Every Model subclass need implement the pymongoext.model.Model.db() method which returns a valid pymongo database instance. To achieve this, we advice creating a base model class that implements the db() method.

from pymongo import MongoClient
from pymongoext import Model

class BaseModel(Model):
    @classmethod
    def db(cls):
        return MongoClient()['my_database_name']

Now all concrete models would extend this class.

Defining our documents

MongoDB is schemaless, which means that no schema is enforced by the database — we may add and remove fields however we want and MongoDB won’t complain. This makes life a lot easier in many regards, especially when there is a change to the data model. However, defining schemas for our documents can help to iron out bugs involving incorrect types or missing fields, and also allow us to define utility methods on our documents in the same way that traditional ORMs do.

Users Model

Just as if we were using a relational database with an ORM, we need to define which fields a User may have (schema), and what types of data they might store.

from pymongoext import DictField, StringField, IntField

class User(BaseModel):
   __schema__ = DictField(dict(
      email=StringField(required=True),
      first_name=StringField(required=True),
      last_name=StringField(required=True),
      yob=IntField(minimum=1900, maximum=2019)
   ))

Indexes

MongoDB supports secondary indexes. With pymongoext, we define these indexes as a list within our Model on the __indexes__ variable. Both Single Field and compound indexes are supported.

from pymongo import IndexModel

class User(BaseModel):
   .....
   __indexes__ = [IndexModel('email', unique=True), 'first_name']

This example creates a unique index on email and an index on first_name.

Single Field descending index

Suppose we wanted the index on first_name to be sorted in a descending manner. That could be achieved as follows

>>> ('first_name', pymongo.DESCENDING)

Alternatively, we could also create a descending index by prefixing the field name with a - sign

>>> '-first_name'
Compound indexes

A compound index is simply a list of single field indexes. Therefore, to create a compound index on first_name and last_name sorted in opposite directions

from pymongo import IndexModel

class User(BaseModel):
   .....
   __indexes__ = [
      IndexModel('email', unique=True),
      ['-first_name', '+last_name'] # compound index
   ]

Note the - and + signs which specify the index on first_name and last_name should be sorted in descending and ascending order respectively.

Manipulators

Manipulators are useful for manipulating (adding, removing, modifying) document properties before being persisted to MongoDB and after retrieval.

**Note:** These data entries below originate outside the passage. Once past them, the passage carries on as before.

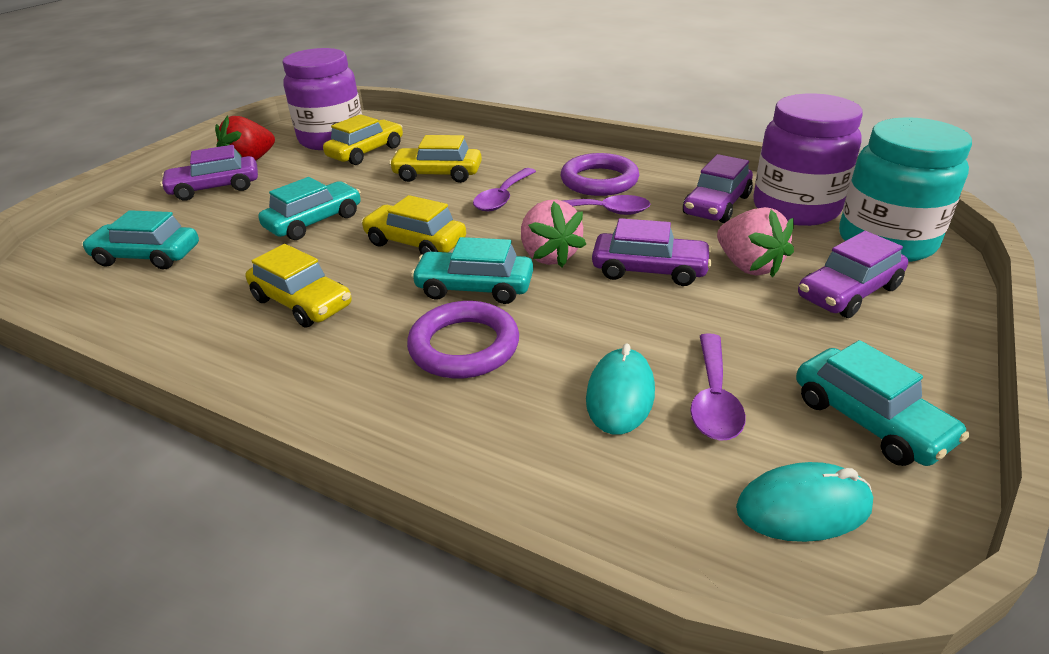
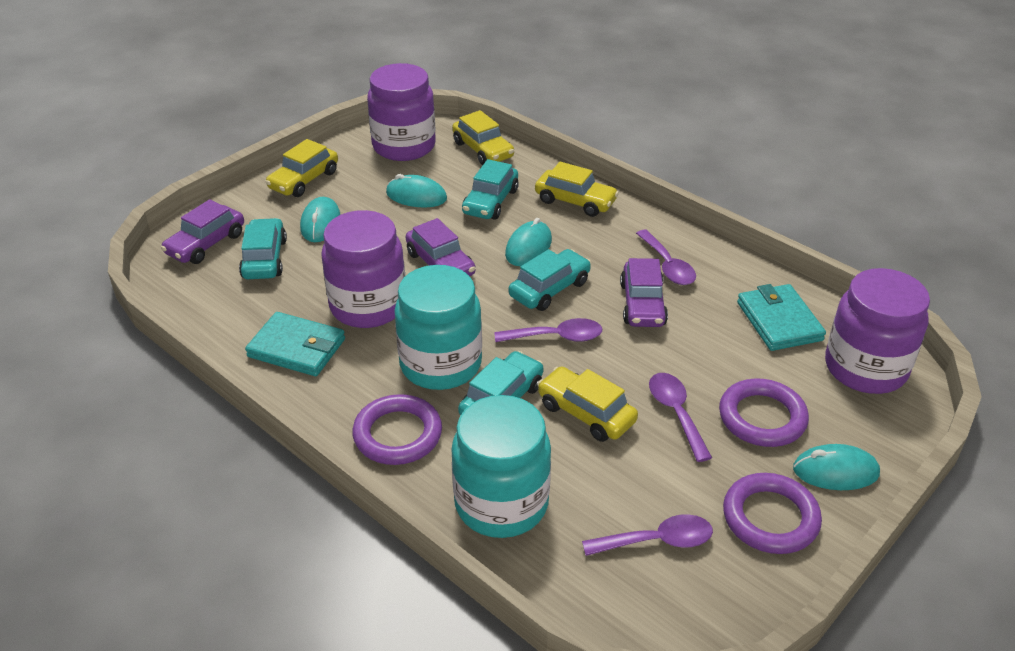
pink strawberry: 2 -> 0
purple car: 4 -> 3
purple jar: 2 -> 3
purple ring: 2 -> 3
purple spoon: 3 -> 4
red strawberry: 1 -> 0
turquoise jar: 1 -> 2
turquoise mouse: 2 -> 4
turquoise wallet: 0 -> 2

A manipulator has two methods transform_incoming and transform_outgoing.

Suppose you want to print out the person’s full name. You could do it yourself:

user = User.find_one()
print("{} {}".format(user['first_name'], user['last_name']))

But concatenating the first and last name every time can get cumbersome. And what if you want to do some extra processing on the name, like removing diacritics? A Manipulator lets you define a virtual property full_name that won’t get persisted to MongoDB.

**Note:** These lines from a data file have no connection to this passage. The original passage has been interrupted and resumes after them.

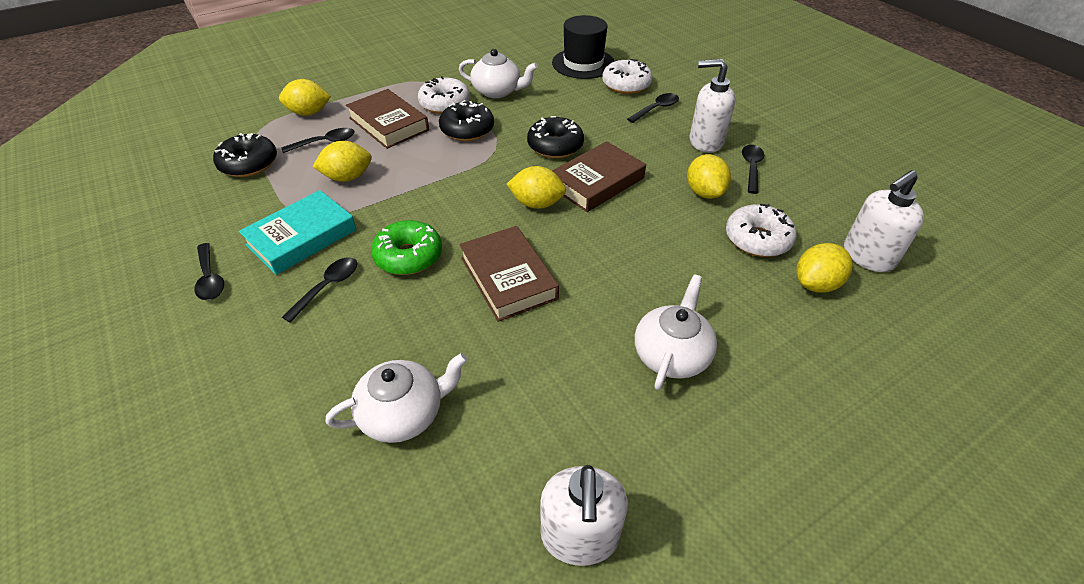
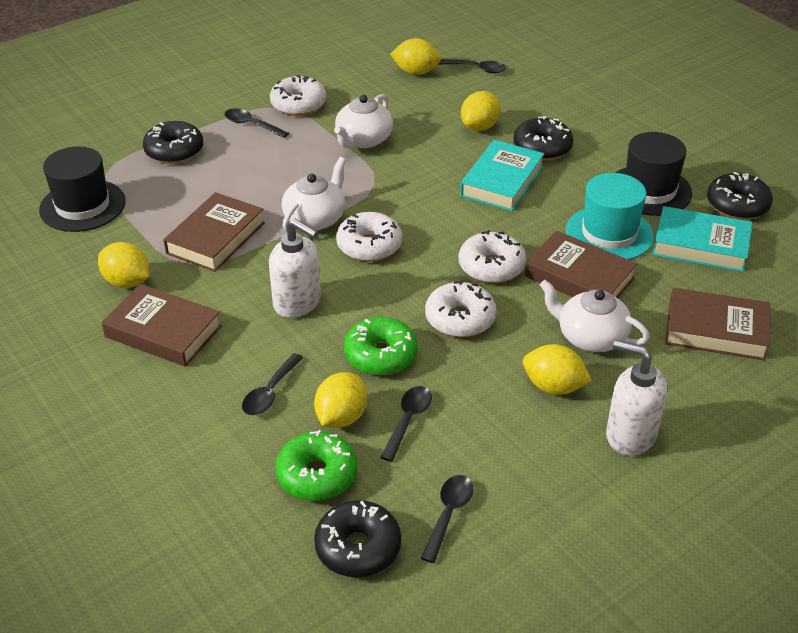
black donut: 3 -> 4
black hat: 1 -> 2
brown book: 3 -> 4
green donut: 1 -> 2
turquoise book: 1 -> 2
turquoise hat: 0 -> 1
white donut: 3 -> 4
white soap dispenser: 3 -> 2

from pymongoext.manipulators import Manipulator

class User(BaseModel):
   .....
   class FullNameManipulator(Manipulator):
      def transform_outgoing(self, doc, model):
         doc['full_name'] = "{} {}".format(user['first_name'], user['last_name'])
         return doc

      def transform_incoming(self, doc, model, action):
         if 'full_name' in doc:
            del doc['full_name']  # Don't persist full name
         return doc

Now, every document you retrieve will have a full_name property.

user = User.find_one()
print(user['full_name'])
Parametrized Manipulator

A manipulator is bind to a Model as either a manipulator class or object. The later is necessary when using manipulators that are initialized with parameters.

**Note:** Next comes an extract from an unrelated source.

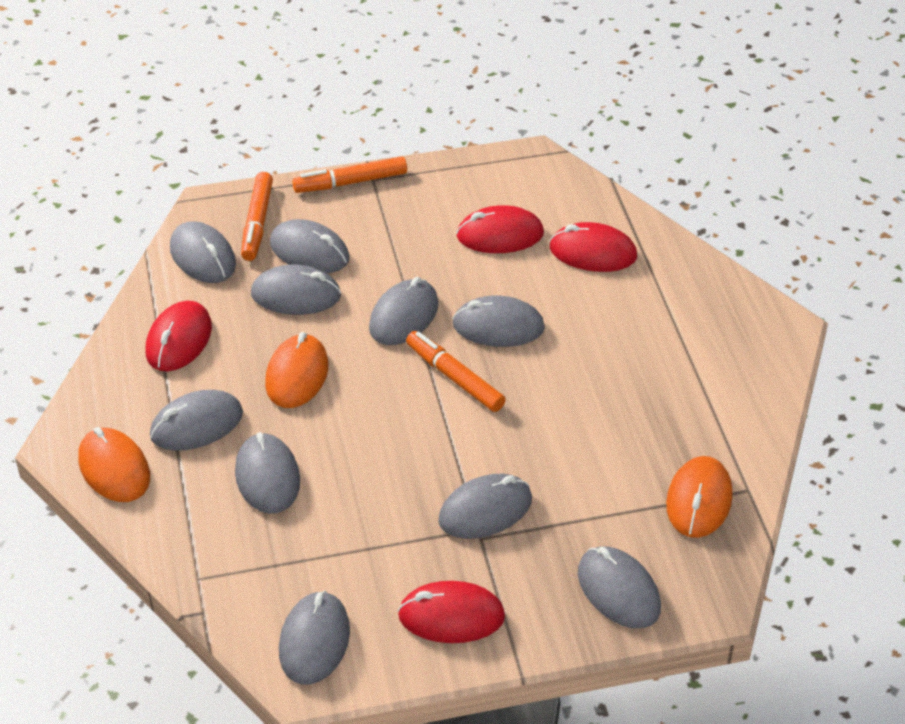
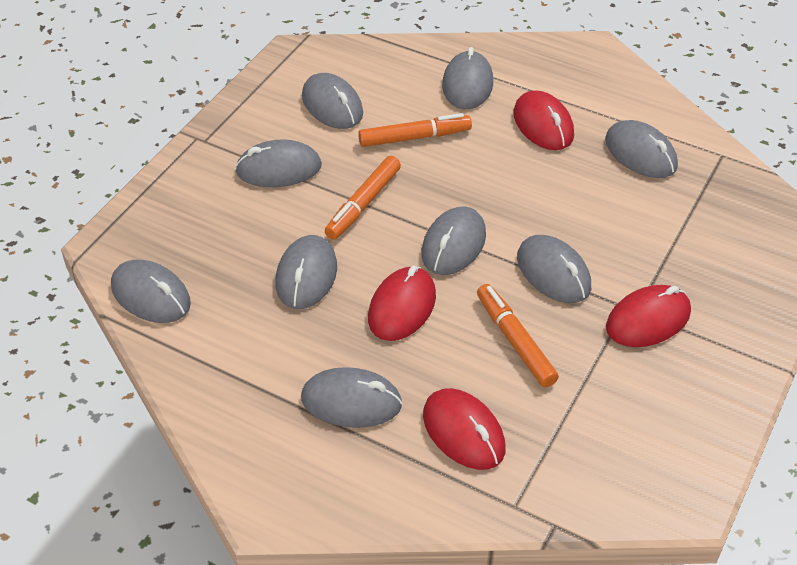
grey mouse: 10 -> 9
orange mouse: 3 -> 0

Suppose you had a manipulator that adds a dynamic value to a dynamic field:

class AddManipulator(Manipulator):
   def __init__(self, field, value):
      self.field = field
      self.value = value

   def transform_outgoing(self, doc, model):
      doc[self.field] = doc[self.field] + self.value
      return doc

Then we would bind this manipulator to the model as an object

class User(BaseModel):
   .....
   addOneToFamilySize = AddManipulator('family_size', 1)

class Book(BaseModel):
   ......
   subtractFirstAndLastPages = AddManipulator('page_count', -2)

Install

Install using Pip

pymongoext is currently available for Python >= 3. Plans to add support for python 2.7 are underway. The recommended way to install pymongoext is using pip:

python -m pip install pymongoext

Install from Source

To install pymongoext from source, clone the repository from github:

git clone https://github.com/musyoka-morris/pymongoext.git
cd pymongoext
python setup.py install

or use pip locally if you want to install all dependencies as well:

pip install .

API Reference

Model

class pymongoext.model.Model

Bases: object

The base class used for defining the structure and properties of collections of documents stored in MongoDB. You should not use the Model class directly. Instead Inherit from this class to define a document’s structure.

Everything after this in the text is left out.